= Arsenic Lullaby =

Arsenic Lullaby is a sporadically produced, self-published comic book series, written and illustrated by Douglas Paszkiewicz. The writing style combines horror and taboo subjects with humor and satire.

Arsenic Lullaby was translated by Greek publisher, Jemma Press where it was nominated for the Comicdom Award. The illustrated work was also nominated for the 2009, Eisner Award for Best Humor Publication, as well as, the Harvey Award.

There have been five spin-off series written: Laughter of the Damned (3 issues), Misery A Go Go (1 issue), Arsenic Lullabies (2 issues), The Thousand Deaths of Baron Von Donut (1 issue), and Arsenic Lullaby Pulp Edition, in magazine-sized format.

A 2014, Kickstarter campaign raised money for a collection; it was eventually fulfilled in 2018.

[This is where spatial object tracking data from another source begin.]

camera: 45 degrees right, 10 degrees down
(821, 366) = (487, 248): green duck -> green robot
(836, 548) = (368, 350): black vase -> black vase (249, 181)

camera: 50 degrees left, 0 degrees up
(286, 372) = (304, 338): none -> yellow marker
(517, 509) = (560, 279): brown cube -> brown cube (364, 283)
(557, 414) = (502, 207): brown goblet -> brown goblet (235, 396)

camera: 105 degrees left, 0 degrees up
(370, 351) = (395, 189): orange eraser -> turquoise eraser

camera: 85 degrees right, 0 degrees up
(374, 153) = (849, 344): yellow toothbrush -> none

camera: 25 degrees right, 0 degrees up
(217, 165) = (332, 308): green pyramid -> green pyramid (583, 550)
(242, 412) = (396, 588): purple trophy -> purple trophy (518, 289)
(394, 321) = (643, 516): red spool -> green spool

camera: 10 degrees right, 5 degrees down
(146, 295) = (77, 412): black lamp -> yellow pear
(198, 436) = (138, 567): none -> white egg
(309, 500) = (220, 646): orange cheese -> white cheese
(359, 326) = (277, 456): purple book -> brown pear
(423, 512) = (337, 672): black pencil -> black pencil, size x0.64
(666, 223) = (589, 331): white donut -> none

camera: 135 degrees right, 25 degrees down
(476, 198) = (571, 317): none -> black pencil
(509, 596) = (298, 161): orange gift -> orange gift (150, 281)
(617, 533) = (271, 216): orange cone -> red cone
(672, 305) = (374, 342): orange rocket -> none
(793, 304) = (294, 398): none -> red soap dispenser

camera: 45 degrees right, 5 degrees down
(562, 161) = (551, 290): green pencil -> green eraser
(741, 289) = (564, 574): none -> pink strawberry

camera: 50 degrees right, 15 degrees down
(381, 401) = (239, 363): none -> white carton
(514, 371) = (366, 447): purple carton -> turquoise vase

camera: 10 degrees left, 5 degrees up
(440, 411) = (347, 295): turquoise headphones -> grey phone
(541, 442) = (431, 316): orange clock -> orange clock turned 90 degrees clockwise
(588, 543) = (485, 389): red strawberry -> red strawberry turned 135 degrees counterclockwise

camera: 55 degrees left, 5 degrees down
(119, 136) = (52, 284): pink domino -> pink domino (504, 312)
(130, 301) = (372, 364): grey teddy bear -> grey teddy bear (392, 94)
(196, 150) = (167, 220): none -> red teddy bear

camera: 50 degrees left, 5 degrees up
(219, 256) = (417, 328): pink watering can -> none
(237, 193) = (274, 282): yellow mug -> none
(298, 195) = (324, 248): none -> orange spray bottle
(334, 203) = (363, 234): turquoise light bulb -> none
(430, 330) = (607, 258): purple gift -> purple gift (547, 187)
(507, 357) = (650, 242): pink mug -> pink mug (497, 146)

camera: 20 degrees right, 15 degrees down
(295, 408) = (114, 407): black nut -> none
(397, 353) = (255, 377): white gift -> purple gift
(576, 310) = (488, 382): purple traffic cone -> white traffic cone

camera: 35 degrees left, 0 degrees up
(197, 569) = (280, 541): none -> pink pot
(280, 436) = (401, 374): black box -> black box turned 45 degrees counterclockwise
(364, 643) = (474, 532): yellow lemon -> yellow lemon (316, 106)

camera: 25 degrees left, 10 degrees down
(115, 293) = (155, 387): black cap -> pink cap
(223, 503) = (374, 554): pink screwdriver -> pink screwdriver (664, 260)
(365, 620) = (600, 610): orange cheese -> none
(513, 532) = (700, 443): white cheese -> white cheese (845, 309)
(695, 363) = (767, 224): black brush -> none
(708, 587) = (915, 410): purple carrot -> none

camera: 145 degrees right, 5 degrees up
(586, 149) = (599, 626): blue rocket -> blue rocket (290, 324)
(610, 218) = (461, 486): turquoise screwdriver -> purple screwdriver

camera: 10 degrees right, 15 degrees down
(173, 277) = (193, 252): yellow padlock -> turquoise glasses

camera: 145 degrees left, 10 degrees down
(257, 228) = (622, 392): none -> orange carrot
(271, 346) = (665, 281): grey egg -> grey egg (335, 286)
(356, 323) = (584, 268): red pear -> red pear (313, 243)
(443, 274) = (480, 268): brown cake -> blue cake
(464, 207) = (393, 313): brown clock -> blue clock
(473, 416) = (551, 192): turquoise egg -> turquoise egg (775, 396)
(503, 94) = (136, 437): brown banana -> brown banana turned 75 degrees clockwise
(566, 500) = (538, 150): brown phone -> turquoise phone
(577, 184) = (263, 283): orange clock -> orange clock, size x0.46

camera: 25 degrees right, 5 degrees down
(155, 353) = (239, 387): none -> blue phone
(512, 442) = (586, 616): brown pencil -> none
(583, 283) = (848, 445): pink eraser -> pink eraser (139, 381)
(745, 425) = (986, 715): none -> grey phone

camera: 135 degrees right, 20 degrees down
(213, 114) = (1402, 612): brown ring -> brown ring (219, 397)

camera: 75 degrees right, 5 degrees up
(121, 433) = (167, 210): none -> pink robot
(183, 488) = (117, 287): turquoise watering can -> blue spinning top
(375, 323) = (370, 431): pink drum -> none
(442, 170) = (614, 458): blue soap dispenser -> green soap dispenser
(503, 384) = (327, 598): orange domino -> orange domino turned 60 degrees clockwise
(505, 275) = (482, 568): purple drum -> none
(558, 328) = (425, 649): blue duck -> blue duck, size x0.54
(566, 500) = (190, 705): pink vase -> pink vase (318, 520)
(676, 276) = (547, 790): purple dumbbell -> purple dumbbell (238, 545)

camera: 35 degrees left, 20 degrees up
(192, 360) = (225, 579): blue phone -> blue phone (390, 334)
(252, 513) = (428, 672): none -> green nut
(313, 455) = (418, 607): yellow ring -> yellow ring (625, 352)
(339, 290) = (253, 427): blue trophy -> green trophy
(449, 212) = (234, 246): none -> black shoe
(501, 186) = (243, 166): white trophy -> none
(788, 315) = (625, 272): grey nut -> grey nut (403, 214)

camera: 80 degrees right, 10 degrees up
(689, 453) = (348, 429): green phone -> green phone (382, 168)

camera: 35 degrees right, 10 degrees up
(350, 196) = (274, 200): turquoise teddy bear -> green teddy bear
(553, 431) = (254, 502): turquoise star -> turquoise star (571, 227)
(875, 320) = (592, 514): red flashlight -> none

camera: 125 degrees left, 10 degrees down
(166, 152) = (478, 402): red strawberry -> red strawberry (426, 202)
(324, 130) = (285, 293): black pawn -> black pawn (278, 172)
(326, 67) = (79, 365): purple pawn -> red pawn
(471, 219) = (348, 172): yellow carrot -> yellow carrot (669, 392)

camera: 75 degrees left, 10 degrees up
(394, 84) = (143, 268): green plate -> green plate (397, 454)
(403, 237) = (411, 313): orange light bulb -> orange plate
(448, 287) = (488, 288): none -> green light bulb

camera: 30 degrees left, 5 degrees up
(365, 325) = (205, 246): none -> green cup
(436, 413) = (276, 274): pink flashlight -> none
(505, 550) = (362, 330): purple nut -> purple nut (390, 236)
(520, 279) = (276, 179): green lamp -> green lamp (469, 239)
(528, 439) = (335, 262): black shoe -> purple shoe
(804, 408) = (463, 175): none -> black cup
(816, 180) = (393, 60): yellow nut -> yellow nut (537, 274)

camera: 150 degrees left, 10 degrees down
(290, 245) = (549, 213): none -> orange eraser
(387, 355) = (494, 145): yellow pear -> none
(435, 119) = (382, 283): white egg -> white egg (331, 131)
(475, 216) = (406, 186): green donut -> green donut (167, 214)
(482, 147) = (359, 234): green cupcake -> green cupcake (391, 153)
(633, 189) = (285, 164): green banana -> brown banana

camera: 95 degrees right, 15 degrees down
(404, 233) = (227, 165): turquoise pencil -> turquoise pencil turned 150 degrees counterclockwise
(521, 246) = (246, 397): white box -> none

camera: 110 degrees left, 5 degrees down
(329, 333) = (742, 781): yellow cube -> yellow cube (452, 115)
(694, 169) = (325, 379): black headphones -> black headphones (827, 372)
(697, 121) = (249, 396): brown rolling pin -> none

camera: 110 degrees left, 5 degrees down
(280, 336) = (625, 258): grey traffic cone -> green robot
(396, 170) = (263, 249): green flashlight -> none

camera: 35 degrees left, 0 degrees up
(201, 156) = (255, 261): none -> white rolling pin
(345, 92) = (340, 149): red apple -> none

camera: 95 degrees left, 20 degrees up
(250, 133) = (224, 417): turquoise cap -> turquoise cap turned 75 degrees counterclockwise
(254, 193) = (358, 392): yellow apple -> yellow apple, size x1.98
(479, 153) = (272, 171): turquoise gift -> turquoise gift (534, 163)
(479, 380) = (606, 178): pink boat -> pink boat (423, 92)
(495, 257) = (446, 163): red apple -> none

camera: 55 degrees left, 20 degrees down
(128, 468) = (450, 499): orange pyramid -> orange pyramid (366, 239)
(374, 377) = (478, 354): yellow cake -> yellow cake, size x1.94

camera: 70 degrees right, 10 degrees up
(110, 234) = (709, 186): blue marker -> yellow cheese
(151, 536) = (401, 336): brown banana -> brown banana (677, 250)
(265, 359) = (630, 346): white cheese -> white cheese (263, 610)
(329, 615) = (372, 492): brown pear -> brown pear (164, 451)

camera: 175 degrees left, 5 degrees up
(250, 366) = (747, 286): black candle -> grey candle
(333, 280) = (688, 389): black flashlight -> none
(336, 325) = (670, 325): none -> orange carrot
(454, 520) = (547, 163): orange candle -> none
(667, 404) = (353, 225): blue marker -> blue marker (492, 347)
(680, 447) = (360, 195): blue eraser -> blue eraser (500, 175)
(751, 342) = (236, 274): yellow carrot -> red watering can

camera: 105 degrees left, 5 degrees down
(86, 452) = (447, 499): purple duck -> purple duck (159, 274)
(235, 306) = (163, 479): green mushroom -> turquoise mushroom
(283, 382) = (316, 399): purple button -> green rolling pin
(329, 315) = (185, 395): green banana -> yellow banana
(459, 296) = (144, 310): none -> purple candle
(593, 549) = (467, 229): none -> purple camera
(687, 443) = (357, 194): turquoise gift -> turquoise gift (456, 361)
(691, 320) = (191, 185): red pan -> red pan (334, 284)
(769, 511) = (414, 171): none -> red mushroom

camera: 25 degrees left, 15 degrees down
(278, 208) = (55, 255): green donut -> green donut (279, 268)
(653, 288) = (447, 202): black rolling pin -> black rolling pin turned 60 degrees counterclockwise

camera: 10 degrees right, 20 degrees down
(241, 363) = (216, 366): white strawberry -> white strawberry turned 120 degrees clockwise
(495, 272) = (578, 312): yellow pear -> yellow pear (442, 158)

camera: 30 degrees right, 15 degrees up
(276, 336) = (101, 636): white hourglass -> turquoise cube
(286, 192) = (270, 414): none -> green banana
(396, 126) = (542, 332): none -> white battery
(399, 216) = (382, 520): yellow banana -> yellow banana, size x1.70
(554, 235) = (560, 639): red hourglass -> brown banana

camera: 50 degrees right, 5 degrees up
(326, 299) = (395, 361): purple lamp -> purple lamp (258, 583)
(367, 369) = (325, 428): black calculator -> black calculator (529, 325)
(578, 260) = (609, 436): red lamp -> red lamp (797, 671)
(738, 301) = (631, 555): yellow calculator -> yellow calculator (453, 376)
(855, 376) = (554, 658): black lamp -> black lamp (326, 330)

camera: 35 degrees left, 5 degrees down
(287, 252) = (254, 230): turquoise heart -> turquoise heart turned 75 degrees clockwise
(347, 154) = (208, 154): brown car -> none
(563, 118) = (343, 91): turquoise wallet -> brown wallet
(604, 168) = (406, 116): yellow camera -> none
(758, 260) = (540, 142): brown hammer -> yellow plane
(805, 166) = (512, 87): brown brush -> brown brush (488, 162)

Arsenic Lullaby also had a story animated in Comedy Central's, TripTank.

==Characters==
- Voodoo Joe– a man "cursed" to help ordinary people obtain revenge.
- The Clot– a man who was diagnosed with a deadly skin bacteria, that leaves him with no skin remaining on his body.
- Baron Von Donut– an immortal, alcoholic mascot, whose magical powers bring him back to life to give donuts to children; regardless of what may have happened to him the previous day.
- The Great Duranti– a stage magician who has sold his soul to Satan, in order to become the most powerful magician on earth. He uses the powers for petty gifting schemes to fund his vaudeville show.
- Old Man Hutchenson– a government clerk, who is kept alive against his will in a cybernetic suit, charged with the duty of remembering top-secret information deemed too precious to risk loading into a computer.
    - A dozen, Zombie fetuses, that Voodoo Joe liberated from an abortion clinic dumpster.